Il 25 novembre quest’anno è particolarmente  impotente di fronte alla rabbia e al dolore per il martirio della giovane ingegnera massacrata. Raddoppiate le telefonate al 1522, che rimane un fragile presidio su territorio nazionale per raccogliere le denunce delle donne che hanno il coraggio di chiedere aiuto. Mentre folle di persone per lo più donne manifestano e occupano le scuole anche quelle studentesse e studenti che pare saranno destinatari di ore di educazione ai sentimenti, un piccolo programma scolastico sull’onda della catarsi collettiva che il Governo ha lanciato.

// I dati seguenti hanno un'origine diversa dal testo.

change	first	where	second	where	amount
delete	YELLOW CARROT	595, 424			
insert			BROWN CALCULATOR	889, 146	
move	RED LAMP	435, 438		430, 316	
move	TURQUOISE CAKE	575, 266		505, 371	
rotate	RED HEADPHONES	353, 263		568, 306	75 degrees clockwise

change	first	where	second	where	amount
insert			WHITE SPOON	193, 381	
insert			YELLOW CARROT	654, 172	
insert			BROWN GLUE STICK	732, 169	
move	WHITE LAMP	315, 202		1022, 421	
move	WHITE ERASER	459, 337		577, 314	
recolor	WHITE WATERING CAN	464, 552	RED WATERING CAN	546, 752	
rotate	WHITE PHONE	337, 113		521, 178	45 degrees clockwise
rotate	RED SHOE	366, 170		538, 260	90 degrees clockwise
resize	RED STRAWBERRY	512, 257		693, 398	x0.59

Sono convinta che serva un programma più ampio di interventi a lungo richiesti e poi invano promessi per sensibilizzare una cultura al rispetto reciproco tra giovani. L’ora di affettività – se pur con tanti dubbi – è complicata anche perché abbiamo il problema di chi educa gli educatori e non potrà non trattarsi di percorsi interdisciplinari coinvolgendo anche le famiglie. E dovranno essere costruiti bene i moduli informativi perché pensare come promette il ministro Valditara a 30 ore gestite da avvocati,  psicologi, forze dell’ordine, magari ricorrendo a testimonianze fugaci, non sarà mai facile e ci vuole competenza, magari introducendo anche la questione degli uomini al lavoro di cura, coinvolgendo i giovani padri che non si vergognano di prendere il congedo parentale perché stanno volentieri con i propri bambini, figure maschili che condividono la necessità di libertà della madre dimostrando con la buona volontà che sono anche lontani da concezioni fobiche ossessive di dominio aggressivo.

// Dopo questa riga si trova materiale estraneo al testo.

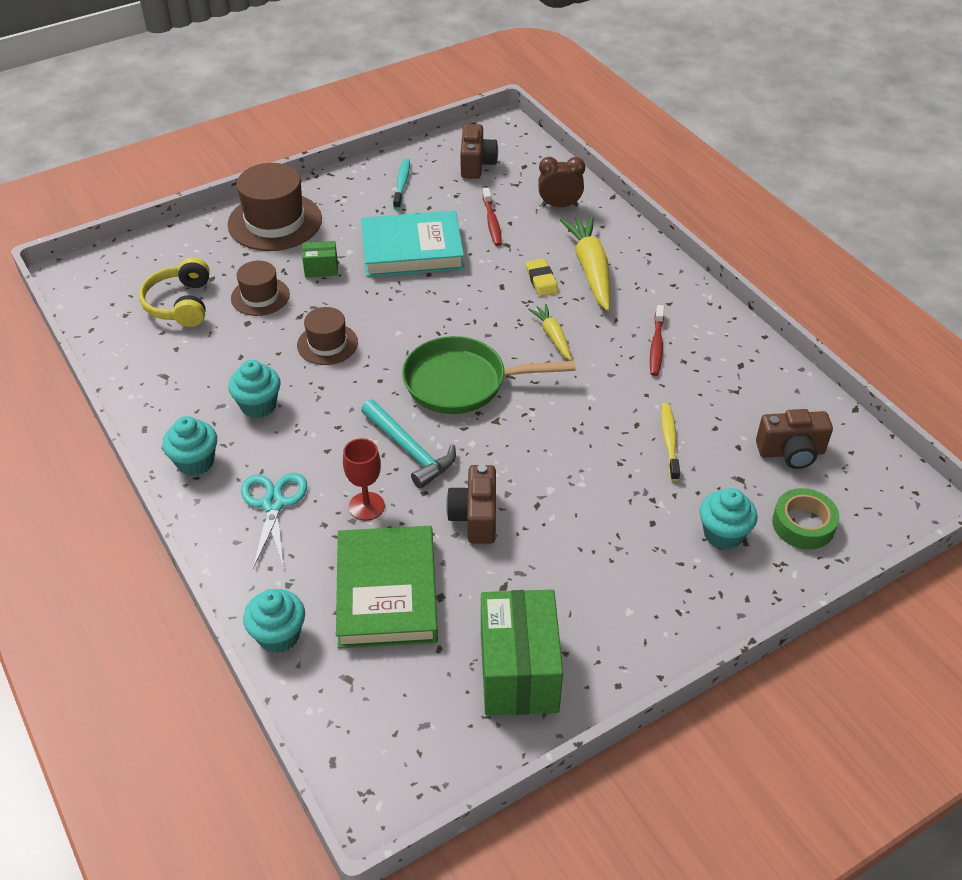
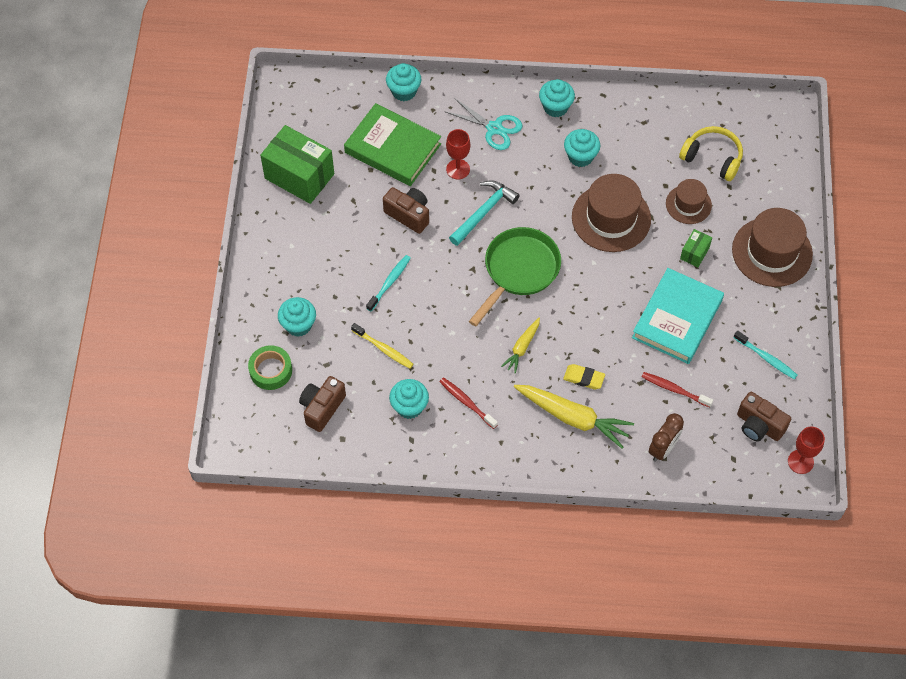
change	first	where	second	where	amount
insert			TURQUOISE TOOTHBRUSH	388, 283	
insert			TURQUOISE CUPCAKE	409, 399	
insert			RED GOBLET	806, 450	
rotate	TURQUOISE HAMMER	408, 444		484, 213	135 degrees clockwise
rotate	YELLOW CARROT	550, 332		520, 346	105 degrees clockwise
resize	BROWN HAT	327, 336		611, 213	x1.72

La politica ha fatto il miracolo di votare un ddl che affronta l’ignobile violenza sulle donne che in Italia si colloca al 79esimo posto tra 146 Nazioni monitorate, ma non basta perché rappresenta come al solito impegni che non vengono rispettati e concretizzati. L’intensificarsi di aggressioni micidiali, tentati stupri, molestie sessuali più o meno pesanti, ma anche ritardi negli interventi giudiziari, sottovalutazione delle denunce e richieste di aiuto, sentenze di assoluzione con argomentazioni sorprendenti, mostra che siamo di fronte a un enorme problema culturale.

Riguarda trasversalmente tutti i ceti sociali e tutte le istituzioni, in particolare quelle – polizia, carabinieri e magistratura – che avrebbero il compito non solo di evitare che accada il peggio e di proteggere le vittime, ma anche di ribadire l’inviolabilità del corpo femminile senza il consenso di chi lo abita.

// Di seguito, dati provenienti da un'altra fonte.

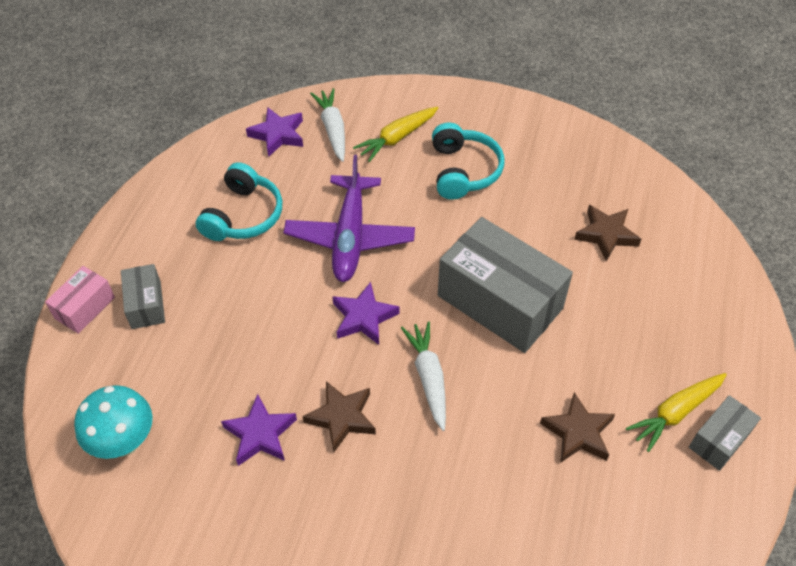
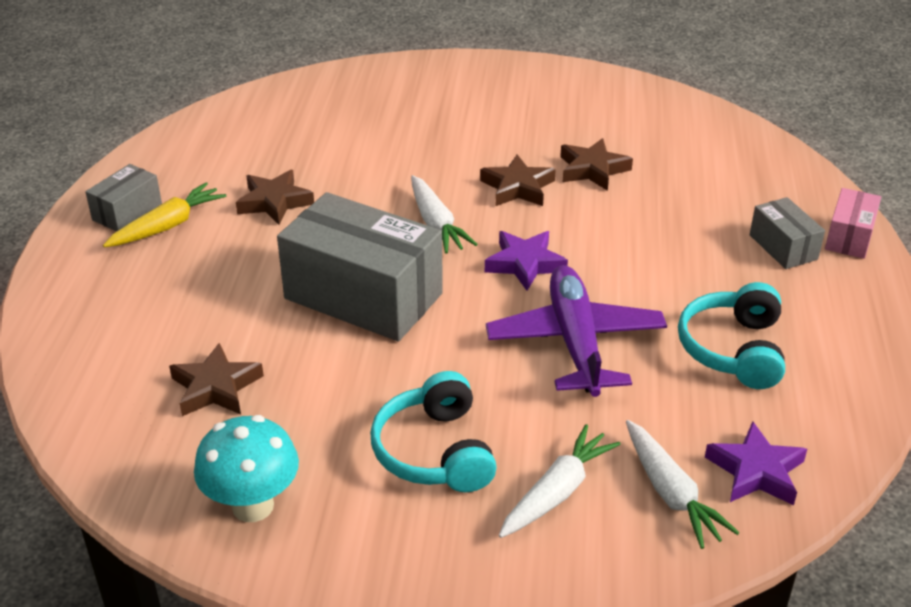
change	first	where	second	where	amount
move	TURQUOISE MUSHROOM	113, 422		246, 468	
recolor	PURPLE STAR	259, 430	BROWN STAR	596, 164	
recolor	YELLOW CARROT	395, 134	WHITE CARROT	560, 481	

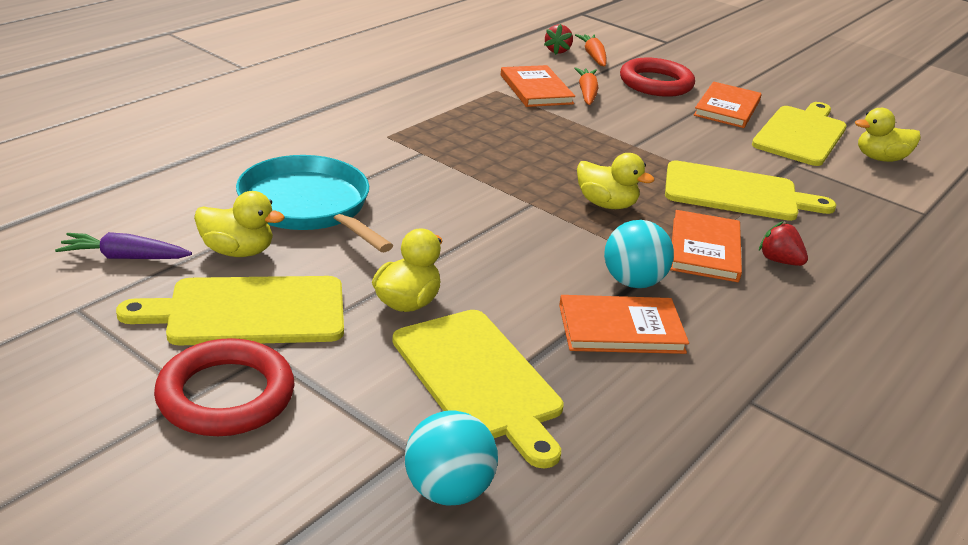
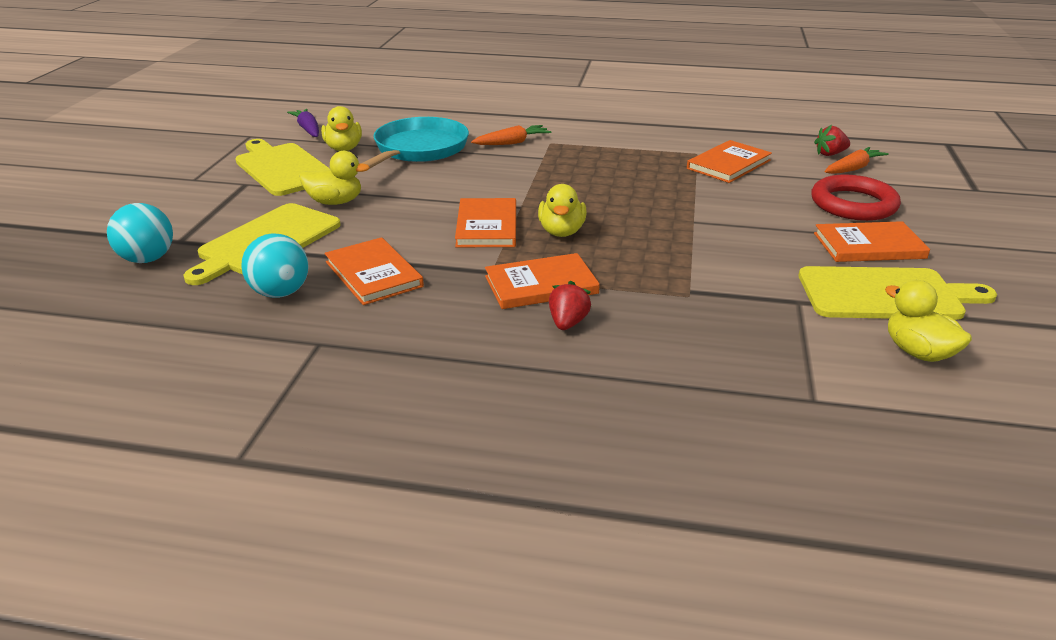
change	first	where	second	where	amount
delete	RED RING	224, 387			
delete	YELLOW CUTTING BOARD	750, 190			
insert			ORANGE BOOK	485, 222	
move	ORANGE CARROT	586, 86		511, 135	
move	TURQUOISE BALL	639, 254		275, 265	

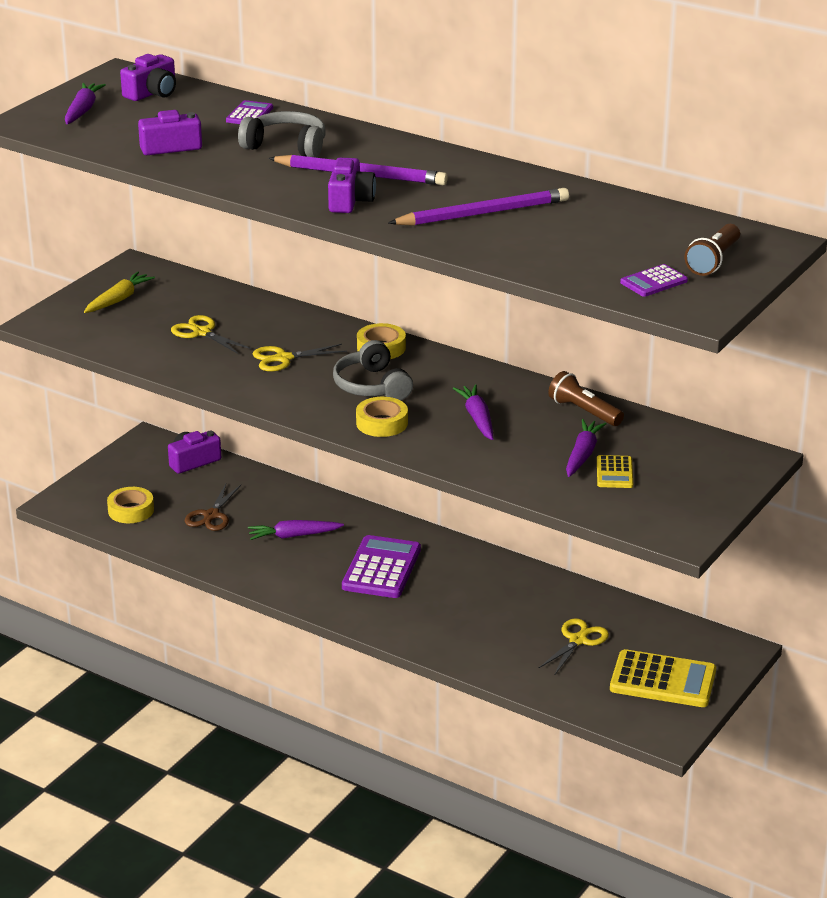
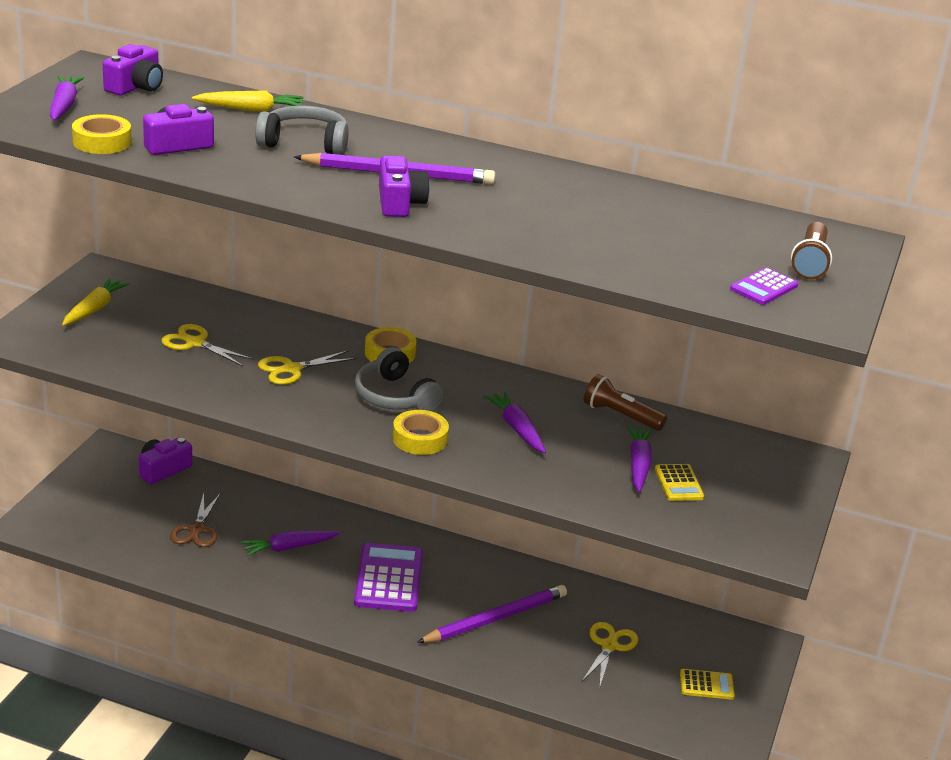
change	first	where	second	where	amount
move	YELLOW TAPE	130, 505		102, 134	
move	PURPLE PENCIL	478, 207		492, 614	
replace	PURPLE CALCULATOR	249, 112	YELLOW CARROT	248, 101	
resize	YELLOW CALCULATOR	663, 678		707, 684	x0.52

Il divario salariale di genere è un’articolazione del più generale indice chiamato global gender gap, monitorato anche dall’Onu che nei goals, gli obiettivi mondiali per il 2030, vorrebbe portare a zero, realizzando la parità tra i sessi quanto a condizioni materiali e quindi di accesso ad attività e servizi. E proprio l’anno che sta per terminare nell’ultimo rapporto del World economic forum ha segnato a livello globale un’inversione di marcia dopo un periodo di lievissimi miglioramenti.

L’occupazione femminile, secondo i dati Ocse, resta più concentrata nei lavori precari, a bassa qualifica e quindi poco pagati, e in Italia siamo al vertice di una disonorevole graduatoria di disoccupazione. Sta soprattutto aumentando una disuguaglianza tra donne. L’arretramento è dovuto al fatto che l’aumento dell’occupazione avviene in un contesto di polarizzazione delle condizioni delle donne, perciò c’è chi si avvicina alla situazione degli uomini mentre il grosso si allontana. Una disuguaglianza che non è solo generazionale ma anche tra le lavoratrici skilled, dell’economia della conoscenza, e quelle a bassa specializzazione, addette a mansioni domestiche, ad esempio. Con il rischio di riprodurre le stesse dinamiche che si vedono tra uomini e donne.

Siamo ancora troppo lontani e i corsetti scolastici se non introdotti con maggiori risorse e più tempo a sistema tra le aule e sui luoghi di lavoro proprio come prevenzione anche alla salute, al rispetto, possono solo essere poco utili. La cultura dell’ossessione del controllo della sopraffazione va “demolita” anche dimostrando che chi è nell’errore compensa con la violenza ciò che gli manca in verità e forza.